Here is Rachel’s first blog post, which she’s proclaimed:
Project Personal Growth- My attempt at rediscovering myself and improving my wellbeing.
The first thing you should know about me is I love my family. My husband and I have been married nearly 12 years. We have 3 amazing kids all of which are 4 school years apart. The oldest is a freshman in high school and we are very involved in their every day lives. In short, I am a mom. That means I am also a taxi driver, chef, personal assistant, tutor, housekeeper, life coach, marching band roadie and role model. Before I had children I was very active and fairly unorganized. I worked two jobs, kick boxed, practiced Americanized Taekwondo and Self Defense, and attended school part time. Once I had children it was time to prioritize and I fell right off that list. I completed my degree and had three beautiful children in eight years. By the time I was done I was extremely over weight, out of shape, tired, depressed, and not a reflection of anyone I recognized. I discovered that most of my stories began with phrases like: “Before I had children”, “When I was single”, “Back then”, and “I used to”. I was bored with myself and felt like I was failing everyone, hence the self-reflection. For the first time I realized I had no idea who I was. Being a mom was the entirety of my existence. I felt like there had to be more. While my friends were running marathons I had let my own marathon at home run me down. I decided it had to stop. No more excuses. It was time for a change.
Change started with a list. Things I had wanted to do and never got around to making a priority. The first thing on my list was to feel good. Not look good or even sexy. Just feel good. I started with a visit to my doctor. She did some blood work and made some recommendations to get me started on my new path. Thanks to some changes in my sleep patterns and some diet adjustments I began feeling more rested and energetic. I decided it was time to start working out again. Kickboxing empowered me in my youth, I missed that feeling. I craved that challenge and rush I would get each time I trained for a competition or entered the ring. When I started working out the first time I found myself road blocked. While I was having my kids I had some minor accidents resulting in a fractured tail bone and torn ligament in my knee. I also had wrist surgery two times to remove a cyst. The recovery process for those aided in my current physical health and over all wellbeing. In short I always had an excuse. Returning to the gym brought all of that to the fore front. I had my first break through in a spin class. A friend of mine dragged me into the class and assured me I would be able to keep up. I was scared to death that I wouldn’t be able to stand up on the bike. It wasn’t long before I realized that standing up on the bike was much more comfortable than sitting down on that little seat. I walked out of that class feeling empowered and alive like I had so many years before. My thought process changed after that. I no longer saw what I couldn’t do. I began trying everything in the gym as though I had never done it before.

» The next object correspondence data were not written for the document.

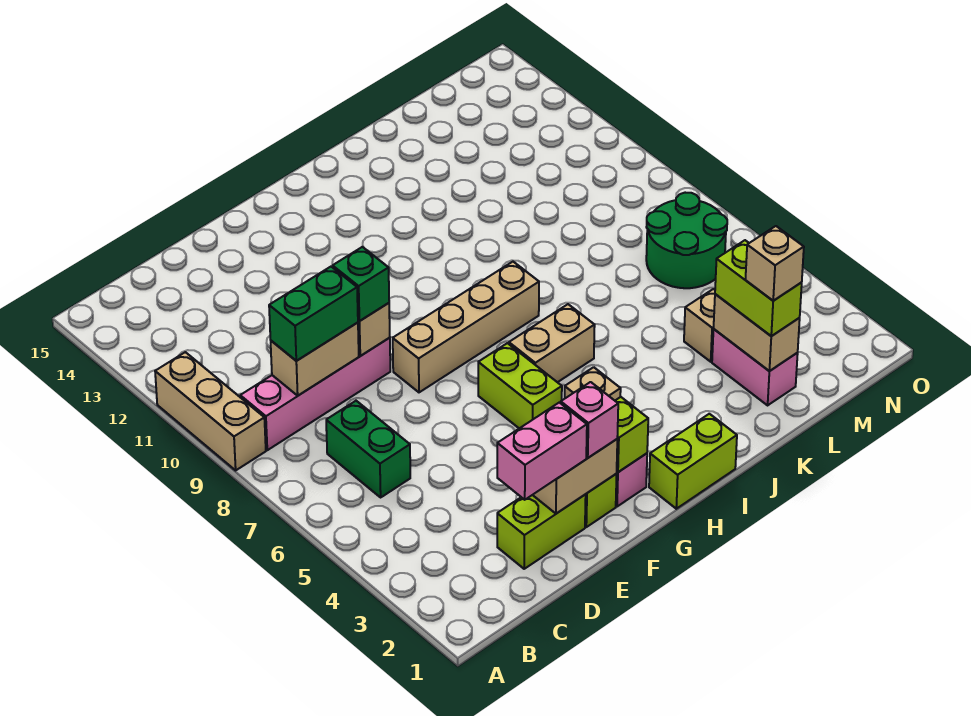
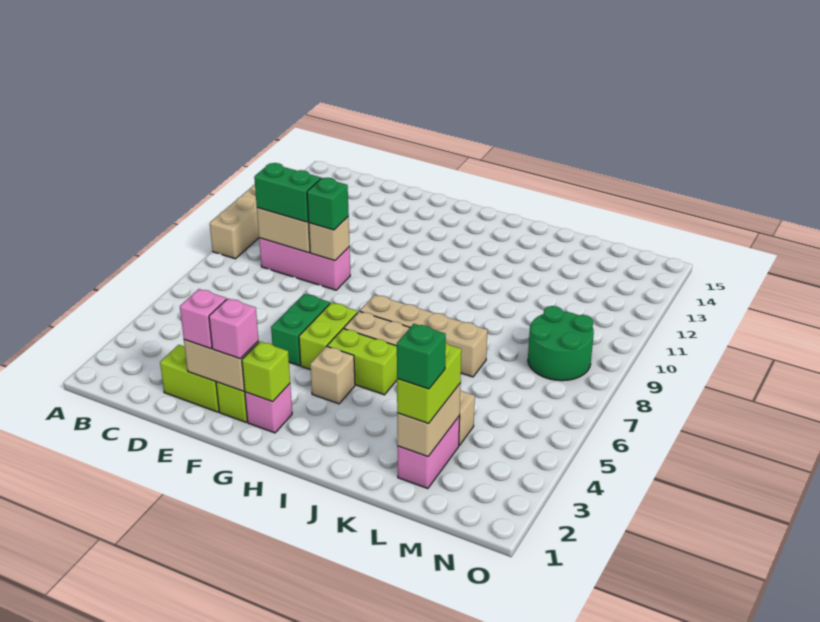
pink brick B9:E9 level 1 -> pink brick C9:E9 level 1
green brick C6:C7 level 1 -> green brick F5:F6 level 1
pink brick D2:E2 level 3 -> pink brick E2 level 3
tan brick F8:I8 level 1 -> tan brick H7:K7 level 1
lime brick H1:I1 level 1 -> lime brick H5:I5 level 1
tan brick L2 level 4 -> green brick L2 level 4
green round brick M6:N7 level 1 -> green round brick M8:N9 level 1

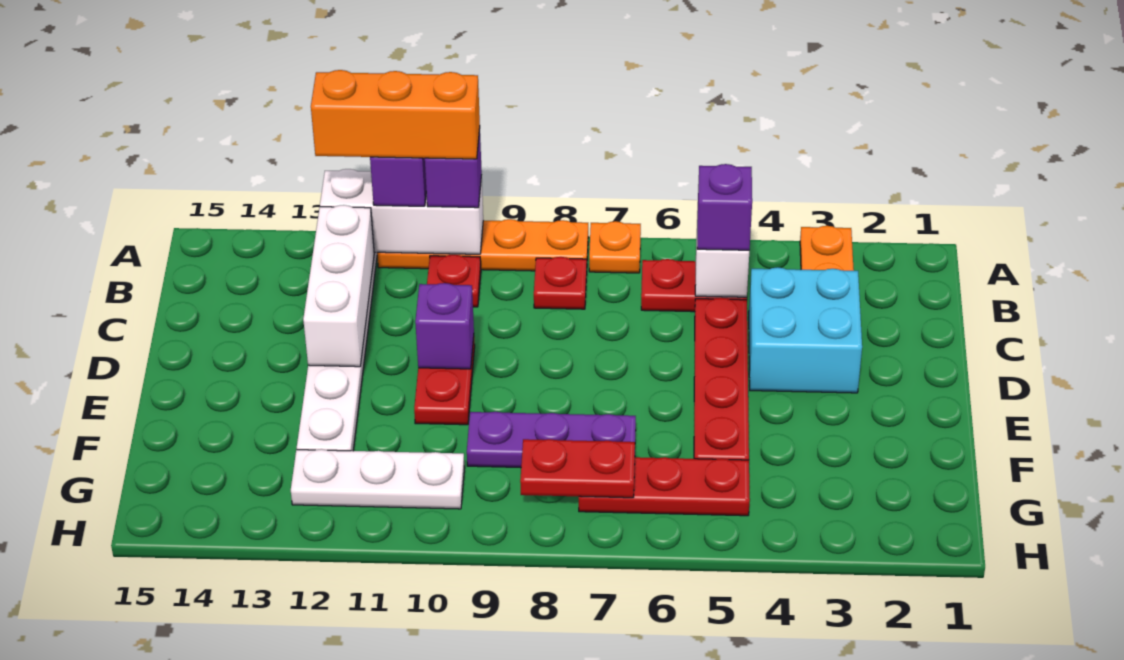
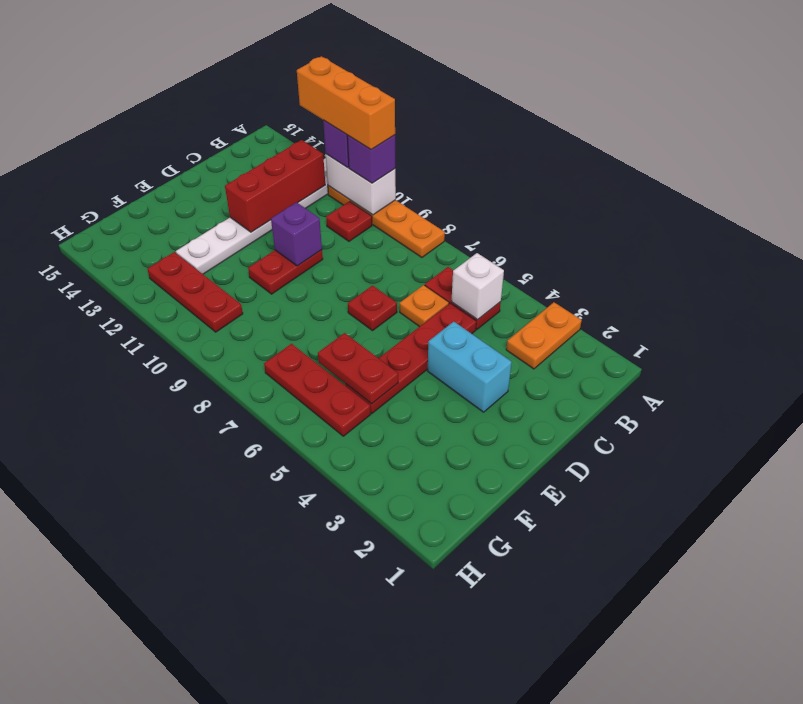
orange plate A7 level 1 -> orange plate C6 level 1
white brick A10:A12 level 2 -> white brick A10:A11 level 2
purple brick B5 level 3 -> none
red plate B8 level 1 -> red plate D7 level 1
white brick B12:D12 level 2 -> red brick B12:D12 level 2
cyan brick C3:D4 level 1 -> cyan brick D3:D4 level 1
purple plate F7:F9 level 1 -> none
red plate G7:G8 level 2 -> red plate F5:F6 level 2
white plate G10:G12 level 1 -> red plate G10:G12 level 1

Those road blocks in my head were gone and I felt great.
Making myself a priority from skin care to free time has changed my life and my attitude. My family loves the changes in me and I finally feel like I am the kind of parent they will want to be and a real example for my girls. I set time aside for myself now. I seek out new challenges and look for new experiences. Not only am I getting healthier, I’m happier. This weekend was a prime example of my new attitude. After a very busy week at work and at home with the kids I spent all day Saturday throwing a baby shower for my sister-in-law and entertaining family from out of town. Therefore nothing got done at home. Instead of spending my Sunday a slave to the laundry room and kitchen I divided the chores up among the rest of the household and took time out to play football with my kids in the yard.
I have several items left on my list to accomplish but I feel like I’m making some great strides in my own Project Personal Growth.